Arthur écarta Rainy et recula, dégageant la lame sanglante de son corps.
- Je ne te laisserai pas toucher à ma sœur, tu m'entends !
- Je n'ai que faire de ta sœur, soupira Carch. La protéger de ton corps ne changera rien, alors n'essaie pas. A la limite, utilise là elle.
- Arthur, qu'est ce qui se passe ? fit Rainy.
- Pas le temps de t'expliquer... Écoute-moi, tu dois t'en aller ! Retourne à Ebenelle, vers le nord. Je sais que tu en est capable, mais tu ne dois pas t'arrêter ni m'attendre. Lorsque tu y seras, demande à ce que l'on t'emmène à Rosalia le plus vite possible.
- Mais pourquoi tu ne viens pas avec moi ?
- J'ai à faire ici, dit le Riolu en se tournant vers le Sky Crawler. Je reviendrai vite ! Maintenant vas-t-en et ne te retourne pas !
La jeune Pokémon hocha de la tête et s'en alla en courant vers Ebenelle. Lorsqu'elle fut suffisamment éloignée, Carch reprit la parole.
- Ta route semble s'achever ici Arthur. Une dernière parole ?
- Jure-moi que tu ne lui feras pas de mal, ni à mes parents.
- Comme tu veux ! ria le Carchacrok. Je n'ai que faire d'être inférieurs de leur sorte. D'ailleurs c'est étrange, tu m'as l'air plus assuré. Ou peut-être n'est-ce que du bluff ?
- Tu m'as fait comprendre beaucoup de choses, alors je peux t'en être reconnaissant. Ce monde est fourbe est un monstre peut se cacher derrière chacun.
- Toi aussi, tu deviendras un monstre un jour. Enfin, que dis-je, se reprit Carch, les chances pour que tu t'en tires sont nulles.
- J'ai cru comprendre que tu croyais aux miracles, n'est-ce-pas ? Tu risques d'être surpris !

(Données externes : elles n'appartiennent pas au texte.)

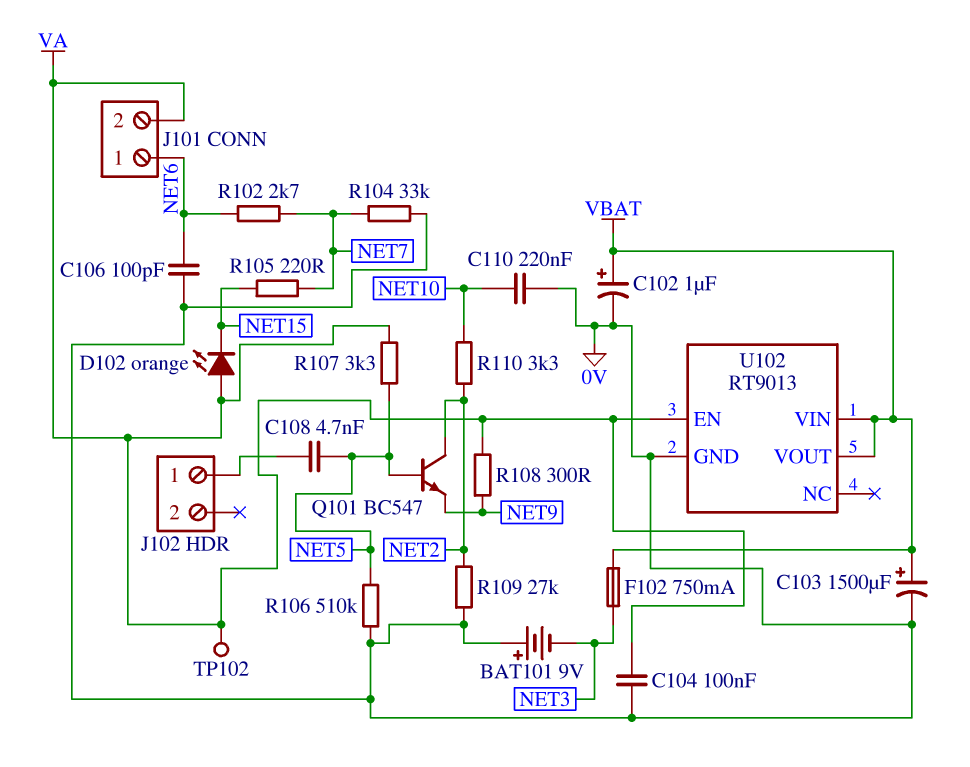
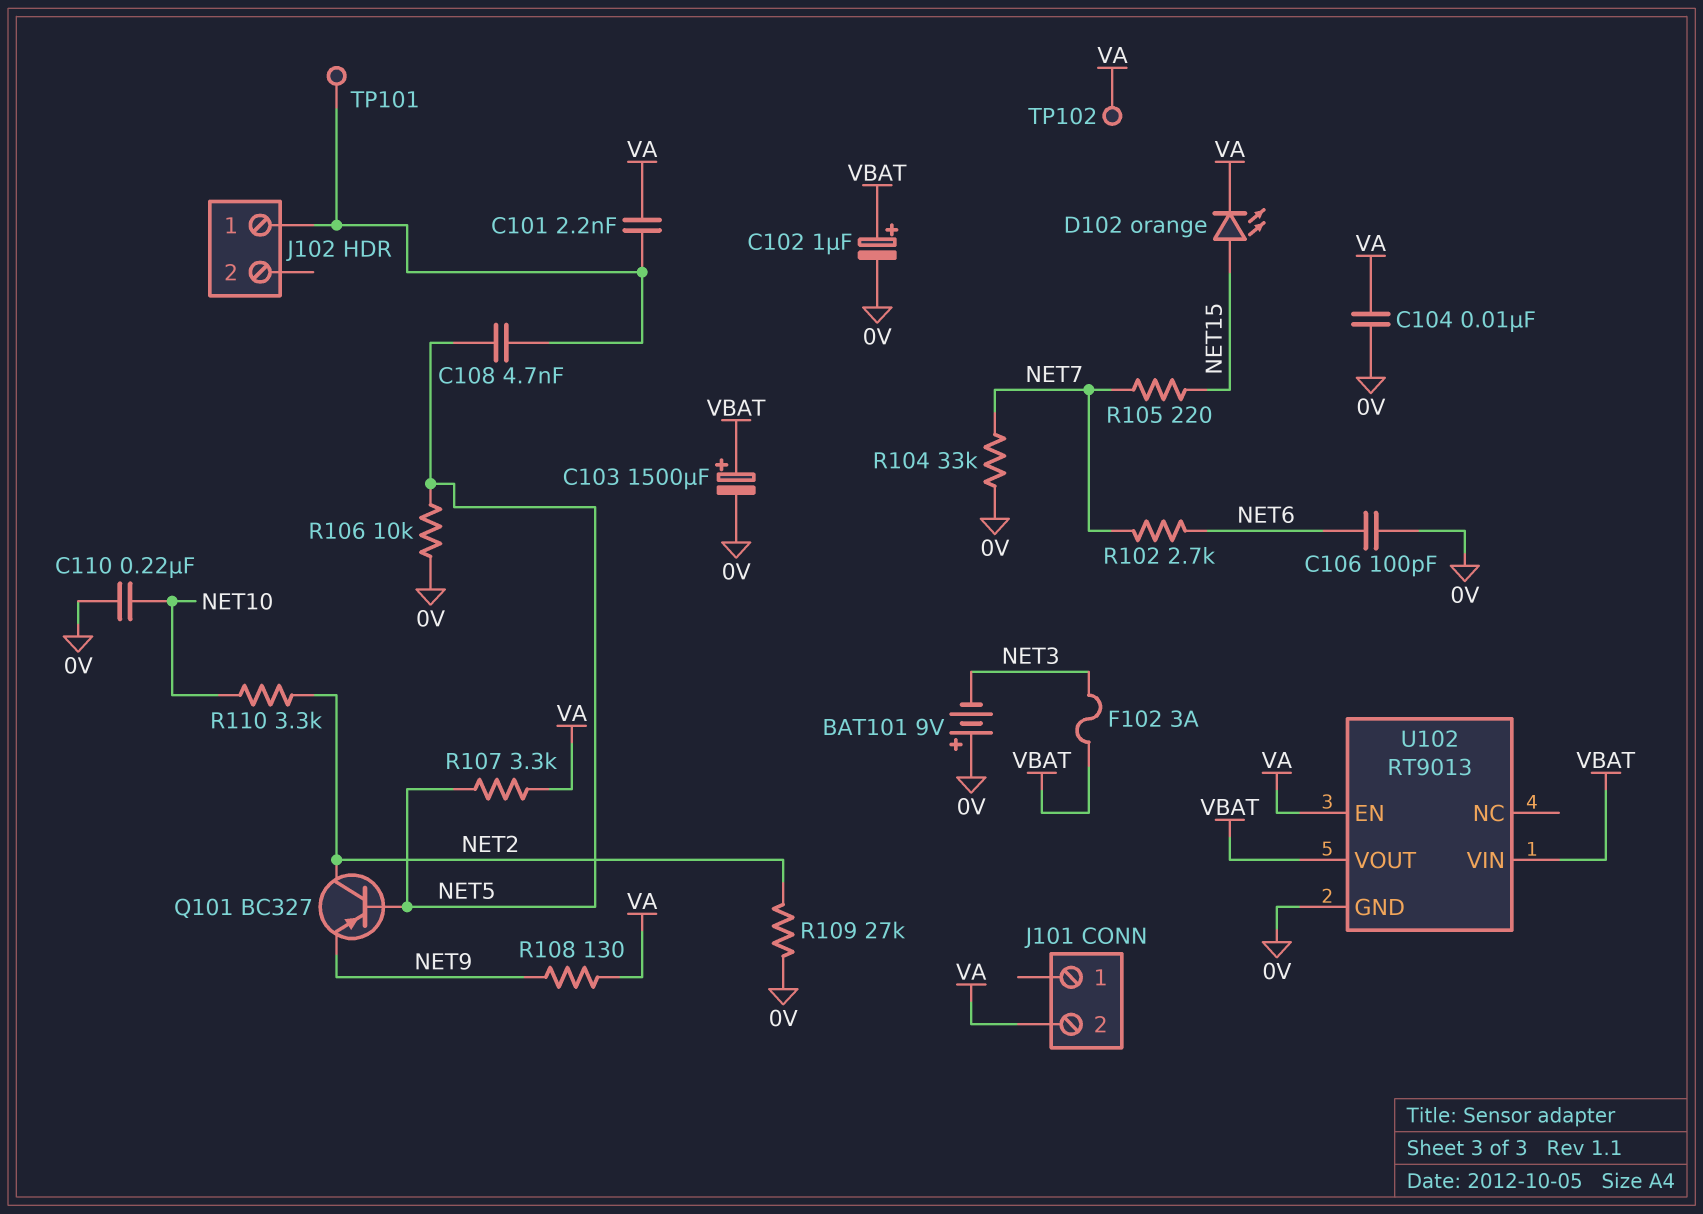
C101: none -> 2.2nF (J102/1, VA)
C104: 100nF (0V, VA) -> 10nF (0V, VA)
D102: LED orange (A VA, K NET15) -> LED orange (A NET15, K VA)
F102: 750mA (NET3, VBAT) -> 3A (NET3, VBAT)
J101 pin 1: NET6 -> none
Q101: NPN BC547 (B NET5, C NET2, E NET9) -> PNP BC327 (B NET5, C NET2, E NET9)
R106: 510k (0V, NET5) -> 10k (0V, NET5)
R108: 300 (NET9, VA) -> 130 (NET9, VA)
TP101: none -> test point (J102/1)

Carch soupira encore une fois.
- Non, tu parles mais tu n'as jamais goûté à ma puissance, ni à celle d'autres Sky Crawlers. Éliminer des pions faibles ne fait pas de toi un héros.

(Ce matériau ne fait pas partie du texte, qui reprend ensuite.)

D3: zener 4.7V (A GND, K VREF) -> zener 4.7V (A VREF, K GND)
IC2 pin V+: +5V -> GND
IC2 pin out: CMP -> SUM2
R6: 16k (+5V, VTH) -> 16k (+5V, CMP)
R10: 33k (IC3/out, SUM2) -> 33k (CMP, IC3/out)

- Par pions faibles tu parles du Dracaufeu et des autres ? Comment peux-tu les considérer comme des pions ?!
- Ce ne sont que de vulgaires Pokémon possédant notre pouvoir. Des cobayes si tu préfères. Comme ce pouvoir est illimité, nous pouvons l'utiliser comme bon nous semble pour créer une armée titanesque – ce qui est déjà le cas. Même si certains meurent, il en reste des milliers voire des millions. Tu en as tué trois, mais ce n'était qu'une la partie émergée de notre force infinie. J'en ai assez de parler avec toi, il est temps de passer aux choses sérieuses ; fais tes adieux Riolu, il est temps !
- Je ne te laisserai pas me tuer aussi facilement ! »
Les deux Pokémon s'élancèrent l'un vers l'autre mais le combat semblait déjà joué : Carch était un puissant Sky Crawler et Arthur était blessé. Le chemin du Riolu s'achève peut-être ce jour-ci, sur la route 45.